2022-04-12 09:43:06 | Weblog
 本書は結党百年を迎えた中国共産党の歴史を描いたのもので、大変面白く読めた。結党時指導を受けたスターリンのソ連共産党(コミンテルン)はすでになく、その後継のプーチン率いるロシアは、ウクライナに侵攻して理不尽な戦争を仕掛けている。共産党国家のなれの果てが、さらなる帝国主義的侵略を企図して西側諸国の反発を招いており、世界は今空前の危機にある。対して親ソの中国はいまのところだんまりを決めて煮え切らない。まあ中国にしてみれば、反西欧の全体主義国家としてそのアイデンティティーを維持するためにはそうたやすくロシアを見捨てることはできないだろう。台湾併合を掲げている手前、今必死に行方を眺めているのだろう。もしプーチンが倒れたら、その衝撃は大きい。習近平は心配で寝付かれないのではないか。

 中国共産党の立役者と言えば毛沢東で、彼の事跡を中心にが書かれているので、わかりやすい。創設当時組織が弱体であったために国民党に付属しながら勢力を伸ばしていったこと。二度目の国共合作で、蒋介石を軟禁した軍閥の首領張学良が敵方の共産党に入党を希望していたこと。これは思想的に共産主義に染まっていたというよりも、共産党員になることで、ソ連からの軍事・経済援助を受けたいという実利目的があったのだが、結局ソ連の反対で実現しなかった。また拘束した蒋介石の命を保証すべしという指令がソ連から張学良に出ていたこと。また孫文夫人の宋慶齢が共産党の秘密党員で、共産党活動の庇護者だったこと。作家の魯迅は共産党員ではなかったが、党との関係は悪くなかった等々、教科書ではわからないことがたくさんあった。

 毛沢東の政治手法は路線闘争というべきもので、これによって反革命を暴き出して打倒していくという手法である。このために会議を頻繁に招集して、記録をきちんと取りこれを毛沢東がチェックするということが行われた。彼は農民の出だが、比較的豊かな家に育ったので、読書するという習慣があり古典にも通じていた。それで、文章を書ける部下を重宝したという。1970年に日中国交回復の調印に時の田中角栄首相が北京に行ったとき、毛沢東は田中首相に『楚辞集註』をプレゼントしたのは有名である。なぜ『楚辞集註』なのか、いまだに謎である。(閑話休題)作者によると「路線」で歴史を語るという毛沢東の思考法は日中戦争の歴史認識にも影響しているという。すなわち、毛沢東の時代には、日本の戦争や侵略の責任が取り立てて強調されなかったが、それは敵方(日本)に対する敵意・憎悪よりも、中国の側が戦争をどう闘ったかの「路線」の方が大きく強調されたせいだということである。実際、毛沢東は日本が戦争を仕掛けてくれたおかげで、共産党は国民党に勝利して権力を握ることができたと言っている。冷厳なリアリストである。

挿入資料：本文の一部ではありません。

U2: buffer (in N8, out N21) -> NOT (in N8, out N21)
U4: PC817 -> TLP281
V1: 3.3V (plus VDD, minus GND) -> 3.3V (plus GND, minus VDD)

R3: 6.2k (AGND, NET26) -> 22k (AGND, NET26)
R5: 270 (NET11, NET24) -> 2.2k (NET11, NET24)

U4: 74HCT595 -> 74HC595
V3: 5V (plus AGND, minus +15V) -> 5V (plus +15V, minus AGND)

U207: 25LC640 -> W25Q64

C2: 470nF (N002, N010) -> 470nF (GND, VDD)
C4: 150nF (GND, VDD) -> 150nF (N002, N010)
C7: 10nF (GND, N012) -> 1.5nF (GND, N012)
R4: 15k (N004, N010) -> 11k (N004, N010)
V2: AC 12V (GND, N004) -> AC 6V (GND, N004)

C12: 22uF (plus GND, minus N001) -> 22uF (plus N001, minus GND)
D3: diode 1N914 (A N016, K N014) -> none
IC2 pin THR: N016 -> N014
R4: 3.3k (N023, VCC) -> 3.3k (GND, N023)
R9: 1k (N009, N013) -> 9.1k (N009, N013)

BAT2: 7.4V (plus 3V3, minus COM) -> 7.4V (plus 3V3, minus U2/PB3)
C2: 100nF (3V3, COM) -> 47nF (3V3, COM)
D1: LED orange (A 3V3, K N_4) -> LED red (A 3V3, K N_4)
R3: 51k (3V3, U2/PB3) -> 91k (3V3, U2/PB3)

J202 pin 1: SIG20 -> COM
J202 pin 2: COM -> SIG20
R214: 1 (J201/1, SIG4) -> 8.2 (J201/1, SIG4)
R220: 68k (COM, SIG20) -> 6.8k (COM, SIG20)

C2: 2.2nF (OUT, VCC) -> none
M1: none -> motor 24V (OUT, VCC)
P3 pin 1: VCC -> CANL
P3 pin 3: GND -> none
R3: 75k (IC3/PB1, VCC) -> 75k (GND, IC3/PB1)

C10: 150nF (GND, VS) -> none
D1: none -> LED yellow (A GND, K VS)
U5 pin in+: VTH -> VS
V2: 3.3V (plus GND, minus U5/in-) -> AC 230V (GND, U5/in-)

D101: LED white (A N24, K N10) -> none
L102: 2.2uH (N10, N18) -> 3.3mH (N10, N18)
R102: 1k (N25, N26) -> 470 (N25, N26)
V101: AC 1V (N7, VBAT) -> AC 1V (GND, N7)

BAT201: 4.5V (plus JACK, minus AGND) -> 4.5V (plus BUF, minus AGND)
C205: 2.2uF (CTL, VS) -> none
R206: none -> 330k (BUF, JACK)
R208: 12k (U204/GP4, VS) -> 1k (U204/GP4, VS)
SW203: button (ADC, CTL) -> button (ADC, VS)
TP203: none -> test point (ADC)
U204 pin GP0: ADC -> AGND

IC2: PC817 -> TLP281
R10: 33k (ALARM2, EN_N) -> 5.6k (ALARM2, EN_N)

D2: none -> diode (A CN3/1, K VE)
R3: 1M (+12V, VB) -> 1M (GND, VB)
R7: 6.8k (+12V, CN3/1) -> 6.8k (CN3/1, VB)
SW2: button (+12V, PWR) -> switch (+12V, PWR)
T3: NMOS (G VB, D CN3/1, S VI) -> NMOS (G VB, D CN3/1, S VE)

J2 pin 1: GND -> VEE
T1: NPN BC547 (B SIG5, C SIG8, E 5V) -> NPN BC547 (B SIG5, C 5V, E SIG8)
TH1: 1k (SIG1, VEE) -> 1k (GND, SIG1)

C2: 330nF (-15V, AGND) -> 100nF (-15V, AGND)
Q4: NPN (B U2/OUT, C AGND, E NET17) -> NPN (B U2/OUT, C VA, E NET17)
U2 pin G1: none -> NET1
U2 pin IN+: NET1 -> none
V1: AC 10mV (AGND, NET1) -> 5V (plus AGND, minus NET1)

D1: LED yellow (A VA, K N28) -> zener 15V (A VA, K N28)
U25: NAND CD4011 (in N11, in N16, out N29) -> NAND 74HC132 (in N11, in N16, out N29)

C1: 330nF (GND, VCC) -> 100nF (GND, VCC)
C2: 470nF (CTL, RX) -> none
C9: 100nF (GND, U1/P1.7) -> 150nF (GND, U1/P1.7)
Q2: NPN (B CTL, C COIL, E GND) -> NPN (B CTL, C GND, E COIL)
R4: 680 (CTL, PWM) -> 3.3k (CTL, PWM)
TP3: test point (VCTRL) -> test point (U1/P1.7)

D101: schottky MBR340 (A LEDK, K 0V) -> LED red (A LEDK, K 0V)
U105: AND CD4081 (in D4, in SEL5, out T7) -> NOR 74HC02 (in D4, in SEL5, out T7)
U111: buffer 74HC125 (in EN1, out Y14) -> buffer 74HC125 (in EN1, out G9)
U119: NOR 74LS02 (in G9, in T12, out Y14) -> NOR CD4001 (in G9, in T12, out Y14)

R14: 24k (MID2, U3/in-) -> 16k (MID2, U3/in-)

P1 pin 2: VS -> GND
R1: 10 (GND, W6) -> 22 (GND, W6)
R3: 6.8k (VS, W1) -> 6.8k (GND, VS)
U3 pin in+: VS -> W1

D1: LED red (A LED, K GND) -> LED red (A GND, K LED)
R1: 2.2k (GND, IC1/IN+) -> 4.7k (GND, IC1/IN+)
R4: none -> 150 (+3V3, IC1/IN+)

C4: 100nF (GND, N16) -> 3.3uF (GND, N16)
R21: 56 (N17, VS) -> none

 その「路線」闘争の最悪の結果が「文化大革命」である。すべての旧弊を壊して新しいものを生み出す。「造反有理」の名のもと、紅衛兵が跋扈して大きな悲劇が生まれた。「路線」を強調するあまり、個人の人命が軽視される。これは中国共産党の悪しきDNAである。無謬の共産党が人民を指導する。党に反抗することはご法度。この上意下達の構図が共産党の歴史になっている。ところが昨今のコロナ禍で、地方政府が中央を忖度して実施する都市閉鎖が大きな問題になっている。今、上海は都市封鎖されて人々の生活は脅かされているが、これが失敗すると党の権威は瓦解する。共産党は無敵だがウイルスには負けたということでは洒落にもならない。習近平の喫緊の課題はコロナ対策とウクライナ問題である。それをどう乗り越えるか。目が離せない。自身を毛沢東に擬して終身主席を企んでいるのだから、ここで失敗は許されない。